Glomerular mesangial cell contractility in vitro is controlled by an angiotensin-prostaglandin balance.

Rat renal mesangial cells possess morphological and functional features of smooth muscle cells in culture, such as intracellular myosin filaments, A II receptors and a contractile response to A II. Furthermore, they represent the main glomerular site of PGE2 synthesis. In the presence of A II (50 nM), their PGE2 production rate was significantly increased, this effect being potentiated by arachidonic acid (3 micrograms/ml). After a prior inhibition of arachidonic acid metabolism by cyclooxygenase inhibitors (indomethacin 1 microM or naproxen 0.02 microM) or by a cyclo- and lipoxygenase inhibitor (phenidone 670 microM), the percentage of cells contracting in response to various A II concentrations (10 pM to 10 nM) was significantly enhanced as compared to the basal conditions.

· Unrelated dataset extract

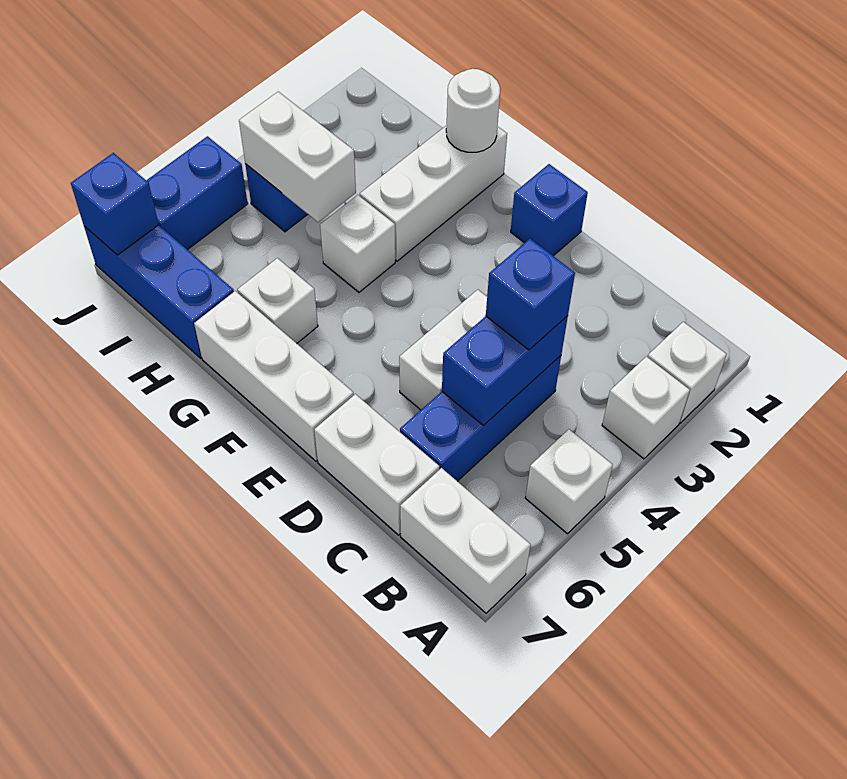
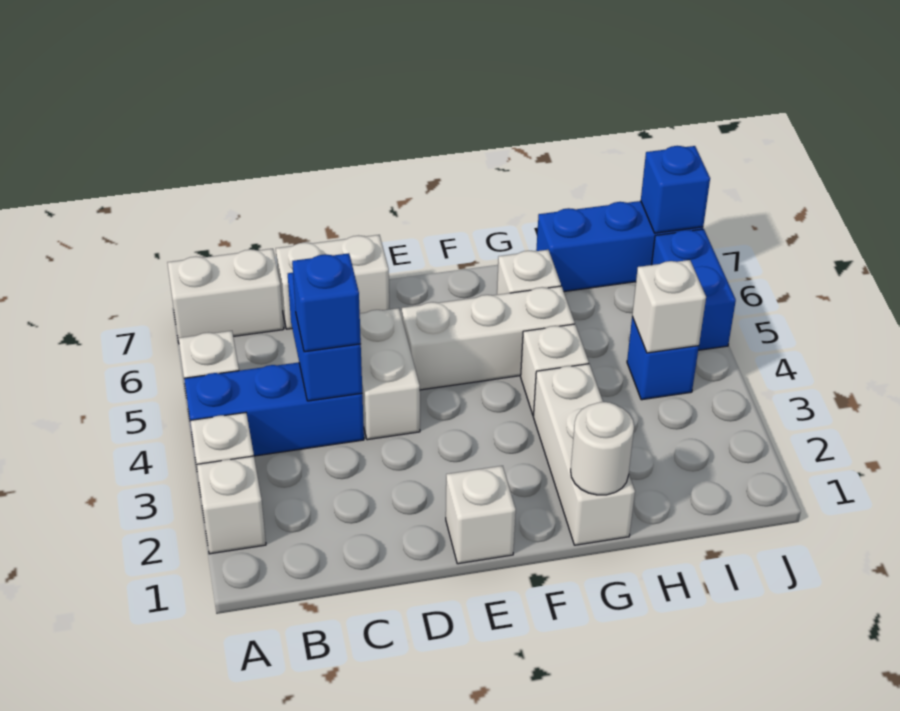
blue brick C4:C6 level 1 -> blue brick A4:C4 level 1
blue brick E1 level 1 -> white brick E1 level 1
white brick E7:G7 level 1 -> white brick E5:G5 level 1
white brick H4:I4 level 2 -> white brick I4 level 2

On the contrary, the percentage of cells presenting a contractile response to A II in the presence of exogenous PGE2 (50 ng/ml) or of arachidonic acid (3 micrograms/ml) was significantly decreased. These modifications were not related to some changes in the A II receptor properties of the cells, i.e. the number of receptor sites and their affinity constant. The data demonstrate that the contractile response of glomerular mesangial cells is modulated by the PGE2 content of their incubation medium. Since their own PGE2 production rate is enhanced in the presence of A II, this cellular response may represent a local regulatory mechanism of their contractile properties.